There remains some debate today as to whether the founders of this nation truly supported the notion of the separation of church and state. On that question, let it be stated clearly that all of the founders did not agree that church and state should be separate but those who did believe that church-state separation was the only way to properly safeguard religious liberty won the day. But my purpose here is to point out that, regardless of what the founders believed, evangelicals at the founding of this nation, Baptists in particular, adamantly affirmed the complete separation of church and state.
At the end of the Revolutionary War, there was great concern in Virginia about a perceived decline of morality. In response, in 1784, Patrick Henry introduced "A Bill for Establishing a Provision for the Teachers of the Christian Religion," a general tax to be used to support the teaching Christian principles. Evangelicals in the state, led by Baptists, came out strongly against the proposal and it was eventually defeated.

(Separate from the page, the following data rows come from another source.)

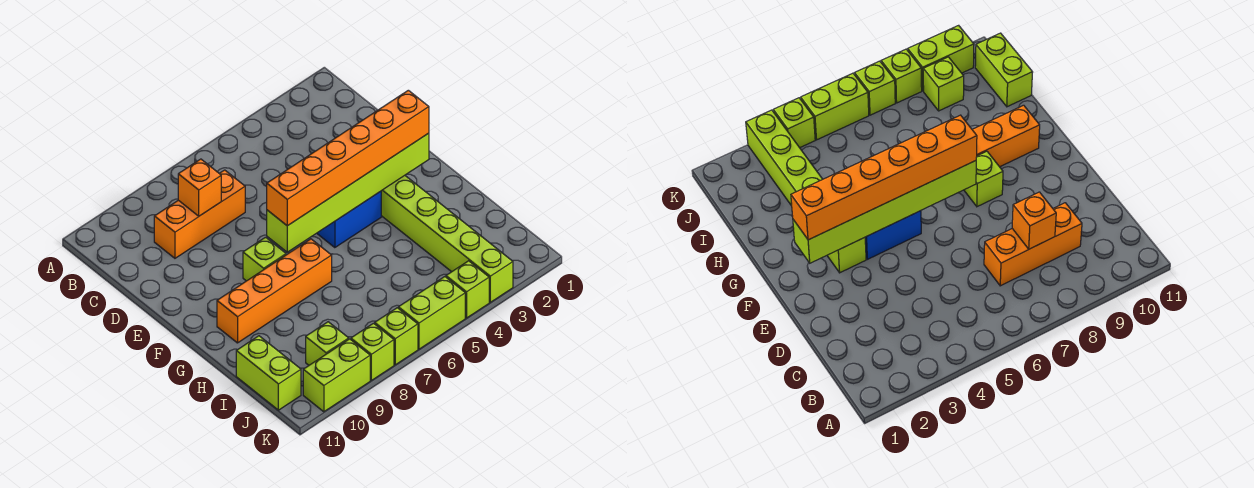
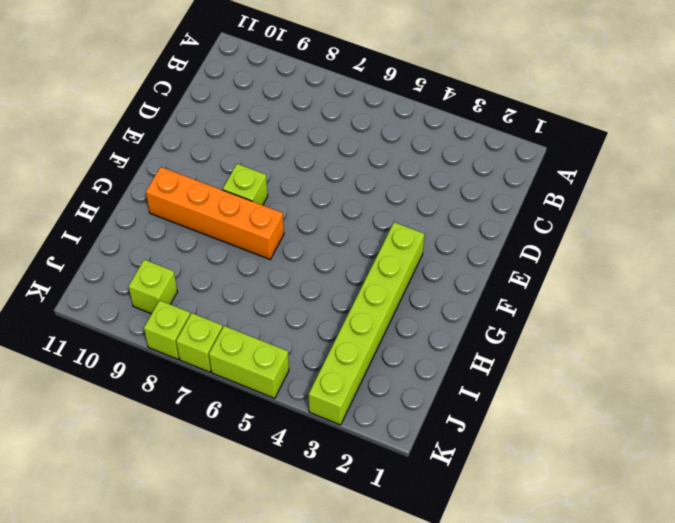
none -> orange brick C7:C9 level 1
none -> blue brick F4:F5 level 1
none -> lime brick I11:J11 level 1

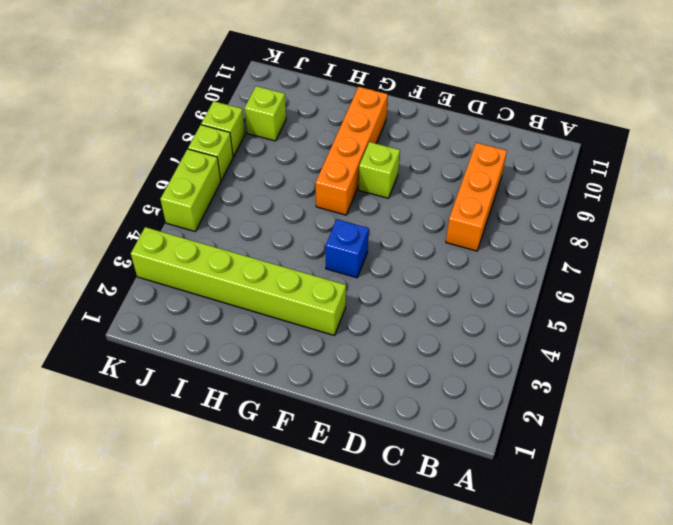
blue brick F5 level 1 -> blue brick F4:F5 level 1
none -> lime brick I11:J11 level 1
none -> lime brick K4 level 1
none -> lime brick K9:K10 level 1

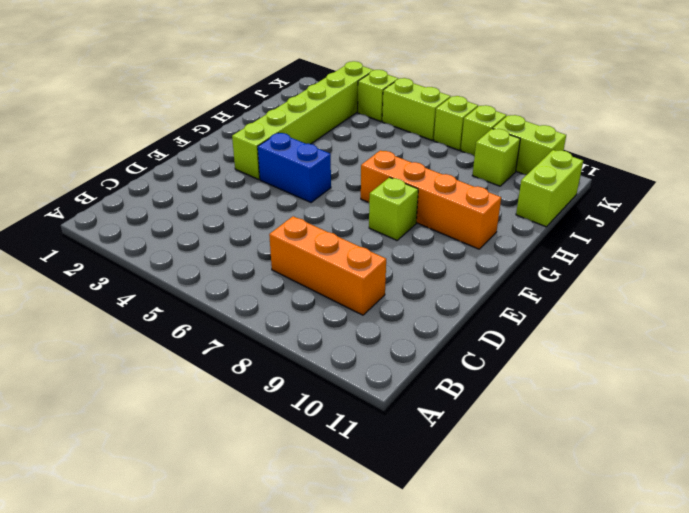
none -> orange brick C8 level 2
none -> lime brick F2:F7 level 2
none -> orange brick F2:F7 level 3

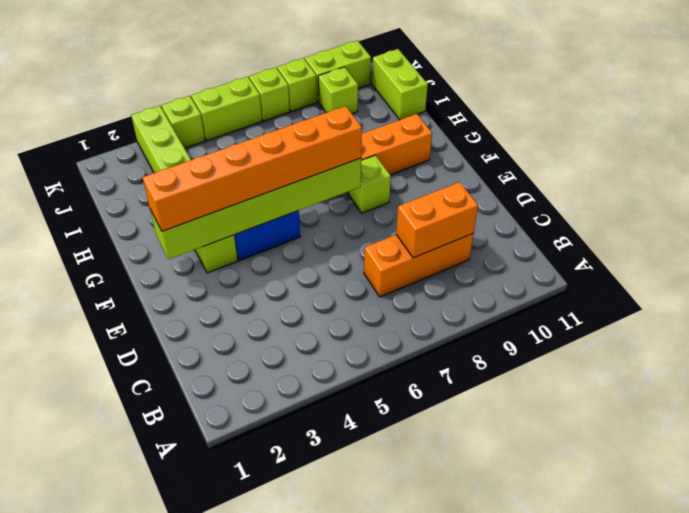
orange brick C8:C9 level 2 -> orange brick C8 level 2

In the course of the battle over this legislation, James Madison sent a letter to James Monroe in which he praised Baptists for "standing by their avowed principle of the complete separation of church and state."
In 1786 Virginia Baptists sought the repeal of an act that, following a pre-Revolutionary pattern, formed some connections between the Episcopal Church and the state. John Leland, the foremost leader of Baptists at that time, penned the petition of the Baptist General Committee opposing the act and in it he said the legislation was "a Bitumen to Cement Church and State together: the foundation for Ecclesiastical Tyranny and the first steps towards and Inquisition." In response, nearly all of the provisions of the bill were dismantled. According to Hamiliton Eckenrode, this Baptist led legislative effort "definitely marks the separation of Church and state in Virginia."
In the case of the bill related to the Episcopal Church, Baptists, led by John Leland, opposed a more formal religious establishment. But it should be noted that, beyond their resistance to formal establishments, Leland and his fellow Baptists believed the complete separation of church and state to be the only proper way to safeguard religious liberty. Leland pointedly called "blending ... religion and politics together" an "evil."
Baptists fought for church-state separation in part because of fresh memories of days when they were fiercely persecuted for their religious convictions and practices. But, in their typical pattern, Baptists ultimately stood by the principle of the separation of church and state because they believed the Bible told them to do so. John Leland demanded that someone show him "an instance where Jesus Christ ... or the apostles ... ever gave orders to or intimated that the civil powers on earth ought to force people to observe the rules and doctrine of the gospel." Leland, of course, knew that no such biblical example exists.
The debate will likely continue as to whether or not the founders supported the separation of church and state with many evangelicals of recent times taking the side against separation. But no one can make the historical case that Baptists of the early days of this nation opposed separation. Indeed, Baptists were perhaps the most vocal group calling for the complete separation of church and state. Baptists of today would be wise to continue their heritage as defenders of religious liberty through church-state separation.